We are pleased that John Key is planning to take personal responsibility for our major export industry - tourism and that national is continuing to strive to boost export performance. In a speech this lunchtime on China Tim Groser said the following:
What we know is that there is a virtual circle between higher participation in exporting and higher productivity. It is no coincidence that the first comprehensive study of total factor productivity that I became aware of ten years ago – the Diewart and Laurence study completed for the NZ Treasury – showed that in a 20 year period from 1978 to 1998 total factor productivity of NZ agriculture was almost three times higher than total factor productivity for the economy as a whole – and that included the contribution of NZ agriculture.
Why? Because NZ agriculture generally regards the NZ domestic market as an abstraction. 90 per cent plus of what NZ agriculture produces is for the world market, not NZ. NZ agriculture – and that is far broader than just our farmers since it includes our marketers, our scientists and our trade negotiators are involved in a virtual circle of innovation, product excellence and expanding market opportunities, or they fall away. Our objective is to move an additional 10% of GDP into that space. Or, technically expressed in terms of the National Party External Strategies Paper, our Government will aim to increase the ratio of exports to GDP by 10 percentage points by 2020. It is achievable.
I said earlier that the Labour Government lost office because it lost touch with New Zealanders about the issues that mattered to them in their daily lives – safer streets, stronger economy, better schools, putting the word ‘winning’ back into the NZ vocabulary. I do not expect that our people will use the language I am using here. There is unlikely to be a new NGO called ‘friends of total factor productivity’.
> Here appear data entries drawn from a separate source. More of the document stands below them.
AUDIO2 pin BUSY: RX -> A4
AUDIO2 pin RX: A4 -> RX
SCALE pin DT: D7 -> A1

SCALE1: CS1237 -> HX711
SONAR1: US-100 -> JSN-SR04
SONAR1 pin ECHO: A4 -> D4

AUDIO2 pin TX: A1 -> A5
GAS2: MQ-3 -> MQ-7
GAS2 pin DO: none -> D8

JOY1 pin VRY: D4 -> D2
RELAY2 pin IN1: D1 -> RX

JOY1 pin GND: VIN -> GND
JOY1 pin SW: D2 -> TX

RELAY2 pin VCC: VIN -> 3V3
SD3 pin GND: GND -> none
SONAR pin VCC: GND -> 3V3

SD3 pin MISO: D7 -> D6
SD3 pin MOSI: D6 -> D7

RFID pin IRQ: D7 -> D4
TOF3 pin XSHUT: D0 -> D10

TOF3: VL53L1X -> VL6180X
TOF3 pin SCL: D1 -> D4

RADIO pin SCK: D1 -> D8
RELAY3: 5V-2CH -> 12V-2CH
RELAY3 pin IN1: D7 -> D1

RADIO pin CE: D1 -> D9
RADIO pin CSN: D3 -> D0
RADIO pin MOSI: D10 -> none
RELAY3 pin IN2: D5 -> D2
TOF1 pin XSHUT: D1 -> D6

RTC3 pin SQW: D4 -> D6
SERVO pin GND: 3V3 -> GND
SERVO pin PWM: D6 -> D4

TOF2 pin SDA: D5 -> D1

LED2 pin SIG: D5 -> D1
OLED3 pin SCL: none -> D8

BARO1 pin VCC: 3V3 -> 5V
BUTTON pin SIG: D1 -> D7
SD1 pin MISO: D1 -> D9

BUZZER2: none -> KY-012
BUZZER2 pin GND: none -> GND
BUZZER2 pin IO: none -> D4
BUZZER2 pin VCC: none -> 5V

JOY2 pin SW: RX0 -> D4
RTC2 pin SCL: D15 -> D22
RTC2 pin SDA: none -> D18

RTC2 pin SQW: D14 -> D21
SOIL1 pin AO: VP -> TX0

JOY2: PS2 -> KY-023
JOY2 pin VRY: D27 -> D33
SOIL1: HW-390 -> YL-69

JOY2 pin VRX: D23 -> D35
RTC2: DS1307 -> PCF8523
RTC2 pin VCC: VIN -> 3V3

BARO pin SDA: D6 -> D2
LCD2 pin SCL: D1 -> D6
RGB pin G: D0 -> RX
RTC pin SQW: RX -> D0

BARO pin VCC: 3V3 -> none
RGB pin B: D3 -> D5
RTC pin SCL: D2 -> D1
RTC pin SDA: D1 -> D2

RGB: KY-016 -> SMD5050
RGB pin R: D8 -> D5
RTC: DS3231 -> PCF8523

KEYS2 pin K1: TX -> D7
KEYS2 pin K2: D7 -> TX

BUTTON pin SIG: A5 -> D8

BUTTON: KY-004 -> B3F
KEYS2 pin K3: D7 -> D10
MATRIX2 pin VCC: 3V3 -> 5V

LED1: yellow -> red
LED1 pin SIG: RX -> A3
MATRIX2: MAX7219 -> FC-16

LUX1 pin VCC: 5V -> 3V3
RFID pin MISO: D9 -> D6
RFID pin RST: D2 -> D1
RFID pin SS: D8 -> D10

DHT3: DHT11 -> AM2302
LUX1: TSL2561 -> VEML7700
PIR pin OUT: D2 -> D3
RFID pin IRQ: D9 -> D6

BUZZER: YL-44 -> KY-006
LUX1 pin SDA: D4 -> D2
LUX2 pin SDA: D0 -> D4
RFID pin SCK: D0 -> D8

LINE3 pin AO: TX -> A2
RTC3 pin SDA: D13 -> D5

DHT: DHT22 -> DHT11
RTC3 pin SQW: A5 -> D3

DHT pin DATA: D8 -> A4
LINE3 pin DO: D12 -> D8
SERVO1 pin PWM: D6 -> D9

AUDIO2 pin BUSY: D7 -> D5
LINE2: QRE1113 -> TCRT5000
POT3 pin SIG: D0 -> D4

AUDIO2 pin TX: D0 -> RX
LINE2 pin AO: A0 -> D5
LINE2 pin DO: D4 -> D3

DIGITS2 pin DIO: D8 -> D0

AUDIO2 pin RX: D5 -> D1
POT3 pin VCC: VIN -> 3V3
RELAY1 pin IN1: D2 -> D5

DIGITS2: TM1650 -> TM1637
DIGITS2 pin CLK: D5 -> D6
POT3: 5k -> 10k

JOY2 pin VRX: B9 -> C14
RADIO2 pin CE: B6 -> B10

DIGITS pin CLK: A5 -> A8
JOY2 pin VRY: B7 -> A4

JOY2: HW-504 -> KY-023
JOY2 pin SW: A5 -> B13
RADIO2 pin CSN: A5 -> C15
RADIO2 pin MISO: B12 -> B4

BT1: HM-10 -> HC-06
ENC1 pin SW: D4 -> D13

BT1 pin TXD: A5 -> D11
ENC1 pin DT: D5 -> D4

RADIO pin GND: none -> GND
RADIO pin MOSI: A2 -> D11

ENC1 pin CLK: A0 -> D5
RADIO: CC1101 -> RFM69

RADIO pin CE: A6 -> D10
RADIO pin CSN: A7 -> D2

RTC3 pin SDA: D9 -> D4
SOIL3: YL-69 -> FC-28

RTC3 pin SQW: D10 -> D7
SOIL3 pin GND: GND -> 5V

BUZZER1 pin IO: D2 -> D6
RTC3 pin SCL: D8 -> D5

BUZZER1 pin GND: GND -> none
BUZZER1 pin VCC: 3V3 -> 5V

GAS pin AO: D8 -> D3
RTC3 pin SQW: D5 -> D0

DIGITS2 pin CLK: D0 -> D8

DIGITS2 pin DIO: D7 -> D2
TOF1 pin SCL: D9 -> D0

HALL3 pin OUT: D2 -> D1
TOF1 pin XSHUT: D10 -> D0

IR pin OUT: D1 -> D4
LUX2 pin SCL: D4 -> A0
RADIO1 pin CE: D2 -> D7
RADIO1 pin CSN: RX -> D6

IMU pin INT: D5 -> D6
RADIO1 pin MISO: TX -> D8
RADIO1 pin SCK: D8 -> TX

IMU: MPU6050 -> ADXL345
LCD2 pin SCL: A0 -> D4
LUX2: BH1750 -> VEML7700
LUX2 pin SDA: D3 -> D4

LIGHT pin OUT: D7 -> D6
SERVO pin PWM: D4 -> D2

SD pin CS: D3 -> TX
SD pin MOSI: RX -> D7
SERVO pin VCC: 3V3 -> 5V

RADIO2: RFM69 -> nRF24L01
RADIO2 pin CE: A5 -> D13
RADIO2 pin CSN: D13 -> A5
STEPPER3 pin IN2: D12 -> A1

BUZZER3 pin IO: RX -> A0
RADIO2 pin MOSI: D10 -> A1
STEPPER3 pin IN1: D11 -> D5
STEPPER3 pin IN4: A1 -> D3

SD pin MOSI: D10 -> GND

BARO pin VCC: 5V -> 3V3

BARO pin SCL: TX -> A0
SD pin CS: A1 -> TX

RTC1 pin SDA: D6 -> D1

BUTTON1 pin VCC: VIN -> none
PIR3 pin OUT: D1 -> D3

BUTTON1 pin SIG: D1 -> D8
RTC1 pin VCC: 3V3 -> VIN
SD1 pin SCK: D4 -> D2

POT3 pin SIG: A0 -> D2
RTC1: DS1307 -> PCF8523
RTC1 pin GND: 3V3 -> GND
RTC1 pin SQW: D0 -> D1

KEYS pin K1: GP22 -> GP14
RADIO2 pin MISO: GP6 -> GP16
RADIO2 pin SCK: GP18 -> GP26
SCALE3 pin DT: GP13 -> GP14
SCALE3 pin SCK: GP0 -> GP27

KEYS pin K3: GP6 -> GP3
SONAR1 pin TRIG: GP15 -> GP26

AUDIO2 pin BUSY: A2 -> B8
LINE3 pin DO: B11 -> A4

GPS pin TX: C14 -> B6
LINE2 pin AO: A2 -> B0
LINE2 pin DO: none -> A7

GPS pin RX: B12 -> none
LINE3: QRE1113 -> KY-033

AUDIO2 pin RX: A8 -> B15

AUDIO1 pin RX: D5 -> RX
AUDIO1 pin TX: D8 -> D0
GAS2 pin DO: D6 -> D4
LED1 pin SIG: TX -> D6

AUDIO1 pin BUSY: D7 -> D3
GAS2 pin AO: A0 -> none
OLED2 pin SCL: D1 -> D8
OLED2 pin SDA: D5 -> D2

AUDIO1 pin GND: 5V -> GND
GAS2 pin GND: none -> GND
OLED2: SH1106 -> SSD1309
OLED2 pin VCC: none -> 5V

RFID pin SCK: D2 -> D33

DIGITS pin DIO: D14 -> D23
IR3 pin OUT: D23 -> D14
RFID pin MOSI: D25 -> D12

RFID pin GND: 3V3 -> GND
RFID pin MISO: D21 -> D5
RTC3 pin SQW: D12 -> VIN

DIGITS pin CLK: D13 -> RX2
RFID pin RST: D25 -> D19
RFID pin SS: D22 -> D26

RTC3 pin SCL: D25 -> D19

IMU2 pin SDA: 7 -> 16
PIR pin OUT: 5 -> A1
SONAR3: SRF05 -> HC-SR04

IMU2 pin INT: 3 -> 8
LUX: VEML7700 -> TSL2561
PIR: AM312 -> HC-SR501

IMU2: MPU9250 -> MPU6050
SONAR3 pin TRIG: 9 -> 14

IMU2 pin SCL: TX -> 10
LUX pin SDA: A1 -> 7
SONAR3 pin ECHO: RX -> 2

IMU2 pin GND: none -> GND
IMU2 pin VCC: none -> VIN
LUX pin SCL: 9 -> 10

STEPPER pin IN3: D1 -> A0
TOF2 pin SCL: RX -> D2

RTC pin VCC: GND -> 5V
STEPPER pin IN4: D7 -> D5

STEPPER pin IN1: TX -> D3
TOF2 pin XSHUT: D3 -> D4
But what is at the end of the total factor productivity sausage machine is higher real wages. That is something every New Zealander can relate to. Every New Zealander knows we have a problem here: our real wages are too low. That is a principal reason why we are bleeding people. And not just bleeding over 80,000 New Zealanders a year – but bleeding young people. 80% of the people who left NZ last year were under the age of 40. Some 30% of our tertiary educated people do not live in their own country – an unprecedented proportion. We need to get NZ back, over the next decade or two, into the top half of the OECD where we were when I grew up. Frankly, it is where we belong. Raising productivity growth is central to that. Raising our exporting performance is an absolute key. And the Chinese market is a large part of that story.
We agree with all this but note that growing our exports as a proportion of GDP by 10 percentage points by 2020 will take a major change in performance and strategy. Instead of crowing about winning an award as the best Trade Promotion Agency in the World, NZTE should be explaining why our exports as a proportion of GDP have in fact been declining steadily since NZTE was established.
Having peaked at 37% in 2001 New Zealand exports as a percentage of GDP have fallen to 29%.
The reason we guess Groser is confident about achieving this goal is that we have dropped 8 percentage points in six years, so growing 10 over 12 should be achievable. We agree the logic but stress the need for major change if we are going to achieve this worthy goal.